Checked all the drawers to make sure none of his stuff was still in them. Rummaged through Helen’s panties and bras, a few of her sweaters and blouses, couldn’t find anything belonging to him.

“Billy?”

“Shut up,” he said.

“Billy… I’m bleeding real bad.”

He closed the valise, snapped the locks shut.

“I have to get to a hospital,” she said.

The telephone rang. He picked up the receiver.

“Hello?”

“Mr. Walker?”

The good-looking broad who ran the place.

“Yeah?”

“Your taxi’s here, sir.”

“I’ll be right up, ask him to wait.”

He put the phone back on the cradle.

“Billy?”

“Shut up,” he said.

“Help me. Please.”

Like fun, he thought.

“Billy?” she said.

Help you and that fucking lunatic’ll come after me !

“Billy?” she said.

But he was already gone.

Names stenciled in black on the concrete curbing for each parking space.

FRANK SUMMERVILLE and alongside that MATTHEW HOPE.

A brown Mercedes Benz in the Summerville space.

Tan Karmann Ghia in the Hope space.

The blue Honda was parked across the street. Hurley sat behind the wheel, watching the building. Summerville and Hope. Law Offices. 333 Heron Street. At a little before two-thirty. Hurley saw him coming out of the building and walking toward the Ghia.

Good, he thought. Now we’re in the open, Mr. Hope. Now we see where you’re going and we take care of you, Mr. Hope, we dance you around the block, sweetheart, we take you out .

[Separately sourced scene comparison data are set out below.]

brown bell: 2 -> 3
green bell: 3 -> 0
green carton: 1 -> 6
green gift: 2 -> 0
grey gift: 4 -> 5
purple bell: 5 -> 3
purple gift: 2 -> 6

He nodded curtly and started the car.

First the police coming by shortly after she’d got back here this morning, driving off with the two men. Then both of them coming back in a taxi around twelve-thirty or thereabouts. Then the older one driving off in the Honda at a little past one. And now the young one going off in a taxi. Which left only the pregnant girl over there in the cabin.

Irene looked at the motel register again.

Mr. and Mrs. Arthur Hurley.

Mr. William Harold Walker.

Said he was the girl’s brother.

In this business, you didn’t ask too many questions. Not if you wanted to make a living. Rented them the cabin at the going rate for three, wouldn’t have cared if they were planning a circus in there, two of them on a pregnant woman, one on top, one underneath, in this business it was Ask me no questions, I’ll tell you no lies. Yes, sir, Mr. Hurley, I hope you and your wife and your brother-in-law enjoy the accommodations, you can get a good hearty breakfast in the diner across 41. Let them come, do what they had to do, and then let them go. No skin off Irene’s nose. This was a business.

But

Matthew Hope had been interested in these people.

This morning, when she was still at his house, he’d received a phone call from someone, and then he’d asked about the crowd in cabin number eleven, the Hurley party, and then he’d told whoever was on the other end of the line that Hurley and Walker had been spotted watching the Parrish house and that it might be a good idea to look them up, and oh, by the way, Hurley has a record.